Cientistas britânicos dizem ser capazes de ler a mente das pessoas

Um exame detalhado da atividade cerebral pode, efetivamente, ler a mente de uma pessoa, garantem cientistas britânicos em um artigo publicado nesta quinta-feira na edição online da publicação Current Biology.

AFP |

Pesquisadores da University College, de Londres, descobriram ser capazes de diferenciar a atividade cerebral ligada a diferentes lembranças e, desta forma, identificar padrões de pensamento utilizando a Ressonância Magnética funcional (fMRI).

A evidência sugere que os cientistas podem dizer qual lembrança do passado a pessoa evoca a partir, unicamente, do padrão de sua atividade cerebral.

"Nós examinamos a atividade cerebral para detectar vestígios de lembranças específicos na memória episódica", explicou Eleanor Maguire, diretora da pesquisa.

"Nós descobrimos que nossas lembranças são definitivamente representadas no hipocampo. Agora que sabemos onde estão, temos a chance de entender como as lembranças são armazenadas e como podem mudar com o passar do tempo", acrescentou.

A mesma equipe participou de um estudo em 2009, segundo a qual os cientistas demonstraram ser capazes de dizer a localização de uma pessoa dentro de uma sala de realidade virtual, analisando apenas seus sinais cerebrais.

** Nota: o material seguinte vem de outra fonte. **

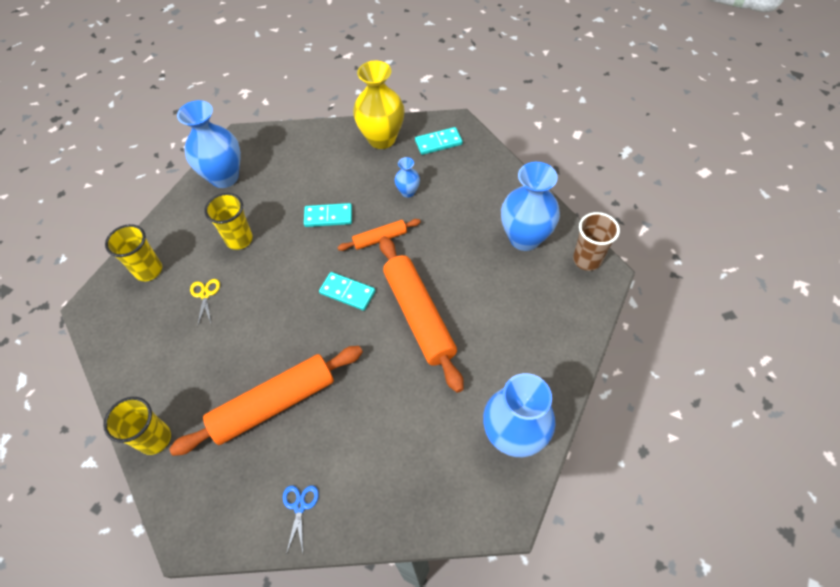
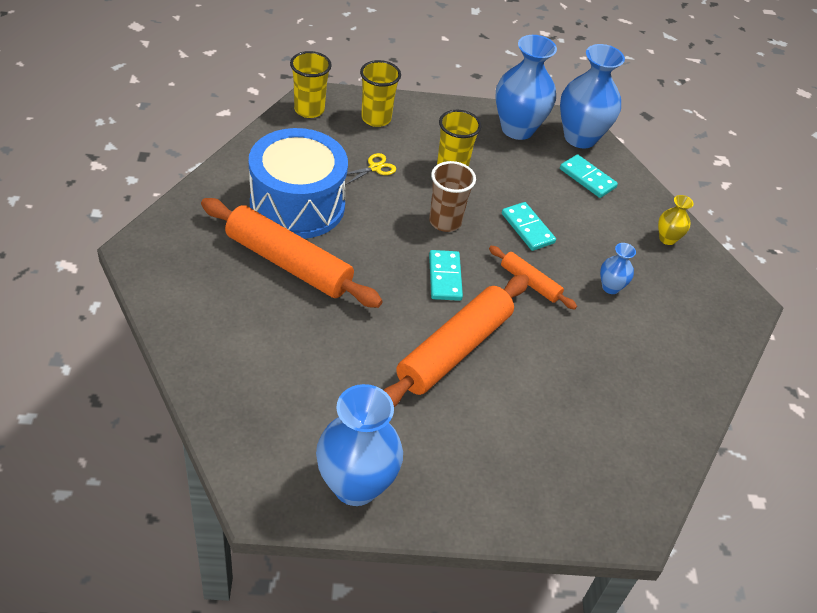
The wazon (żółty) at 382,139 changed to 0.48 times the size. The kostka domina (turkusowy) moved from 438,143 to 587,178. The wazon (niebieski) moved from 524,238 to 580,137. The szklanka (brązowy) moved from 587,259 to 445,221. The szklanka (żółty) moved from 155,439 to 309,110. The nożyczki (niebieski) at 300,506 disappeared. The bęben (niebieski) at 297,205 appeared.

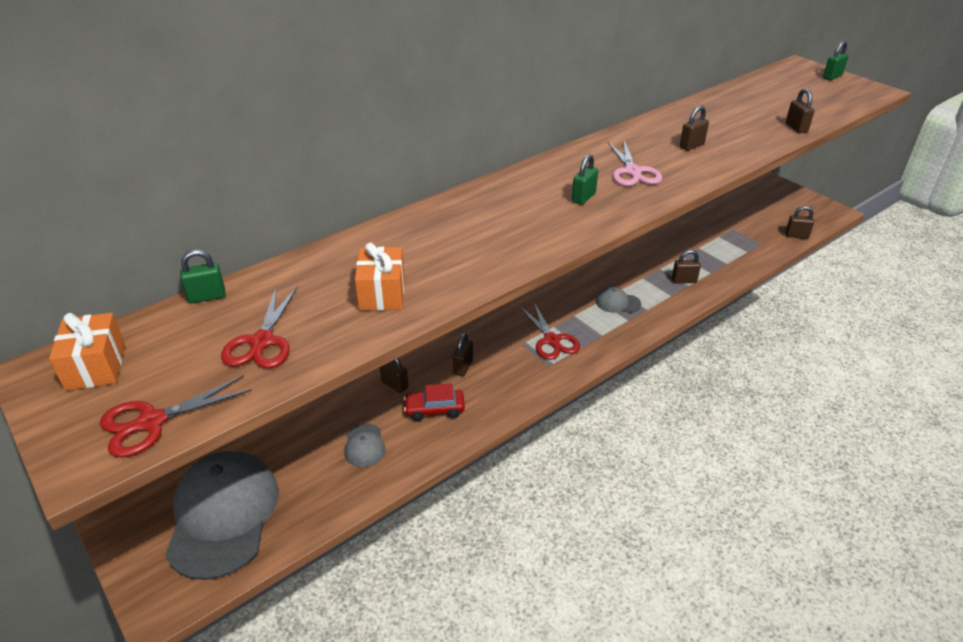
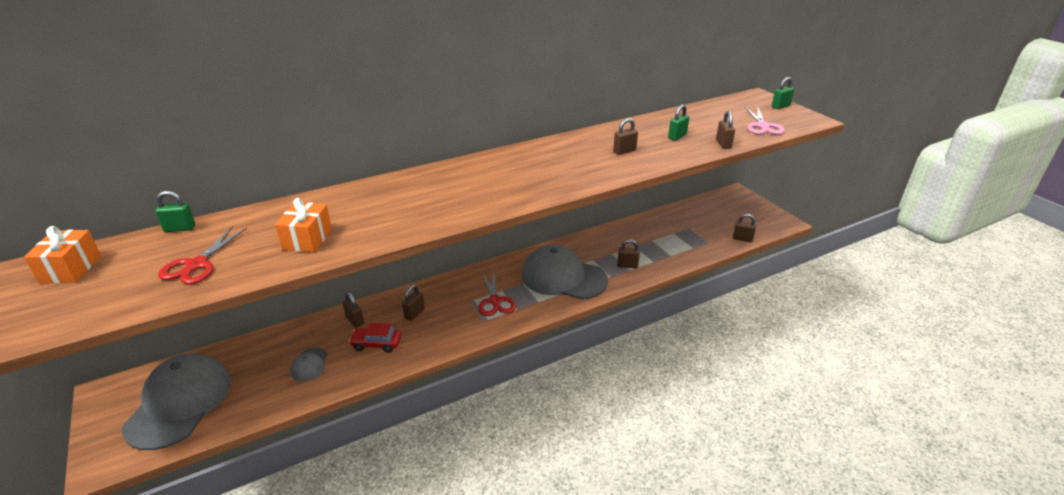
The nożyczki (różowy) moved from 632,171 to 762,126. The kłódka (zielony) moved from 583,198 to 677,136. The czapka (szary) at 617,303 changed to 2.32 times the size. The nożyczki (czerwony) at 152,422 disappeared.

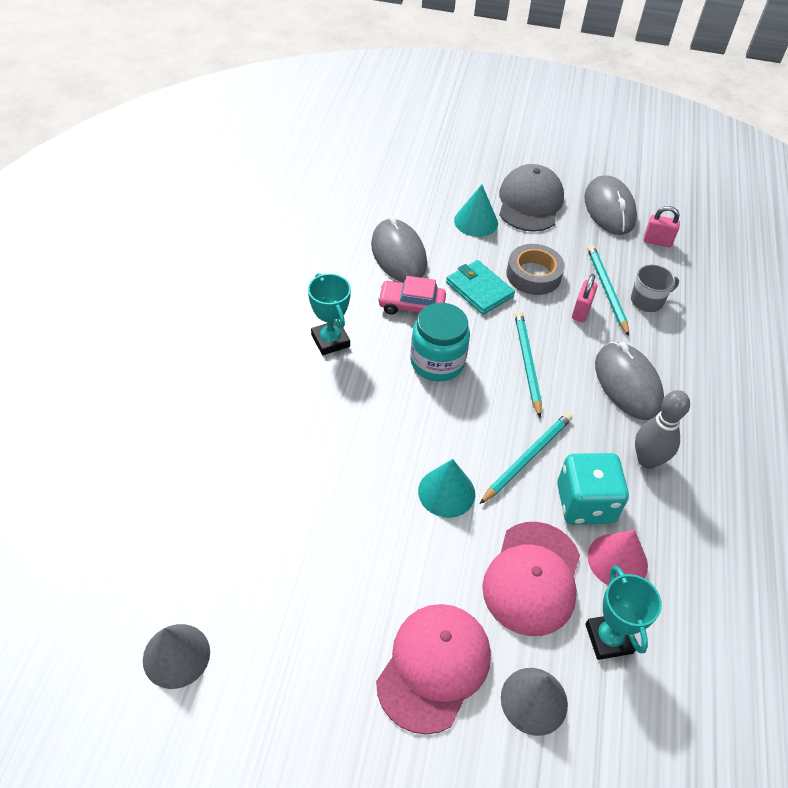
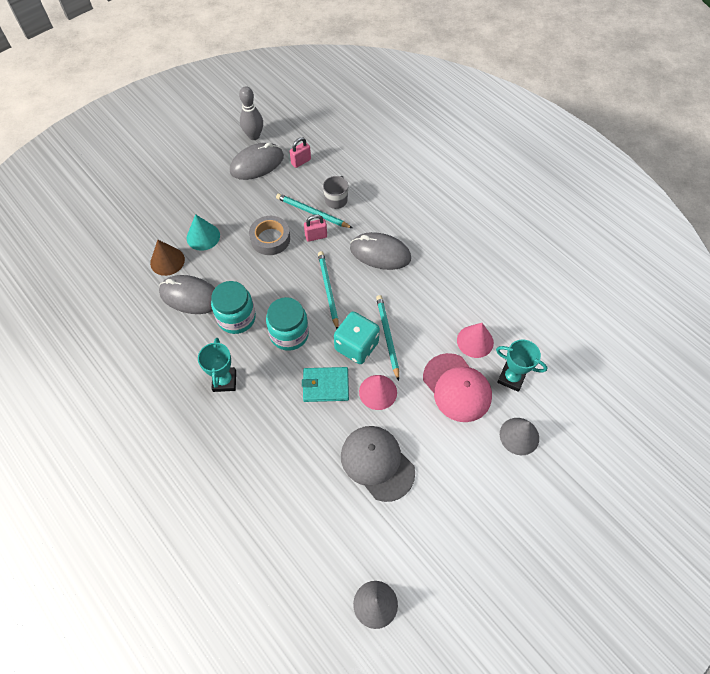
The czapka (szary) moved from 530,202 to 377,463. The myszka (szary) at 609,209 turned 60 degrees counterclockwise. The portfel (turkusowy) moved from 479,289 to 325,385. The puchar (turkusowy) at 330,341 turned 75 degrees clockwise. The kłódka (różowy) at 581,311 turned 75 degrees counterclockwise. The samochód (różowy) at 411,305 was replaced by the słoik (turkusowy) at 236,318. The ołówek (turkusowy) at 527,363 turned 45 degrees clockwise. The kręgiel (szary) moved from 647,460 to 254,136. The kostka do gry (turkusowy) moved from 585,503 to 356,346. The stożek (turkusowy) at 446,492 became the stożek (różowy) at 378,392. The czapka (różowy) at 434,667 disappeared. The stożek (brązowy) at 167,261 appeared.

Segundo os cientistas, os novos resultados representam um avanço nesta linha de pesquisa, porque acredita-se que as lembranças episódicas - recordações de eventos cotidianos - sejam mais complexas e, portanto, mais difíceis de decifrar do que a memória espacial.

Neste estudo, Maguire e os colegas Martin Chadwick, Demis Hassabis e Nikolaus Weiskopf mostraram a cada uma das dez pessoas monitoradas três filmes curtos antes de submetê-los à ressonância. Em cada filme aparecia uma atriz diferente e um cenário comum.

Enquanto os cientistas submetiam os voluntários à ressonância, pediam que eles lembrassem de cada um dos filmes vistos. Os pesquisadores, então, rodaram os dados colhidos pelo scanner em um algoritmo de computador, desenvolvido para identificar padrões na atividade cerebral associados às lembranças de cada um dos filmes.

Finalmente, eles mostraram que aqueles padrões poderiam ser identificados para prever com precisão em qual filme uma determinada pessoa estaria pensando enquanto se submetia à ressonância.

Os resultados demonstraram que os vestígios de lembranças episódicas se encontram no cérebro e que são identificáveis, e reforçaram as descobertas feitas por um estudo publicado em 2008, que provou que exames de ressonância similares podem determinar qual a imagem que uma pessoa vê com base em sua atividade cerebral.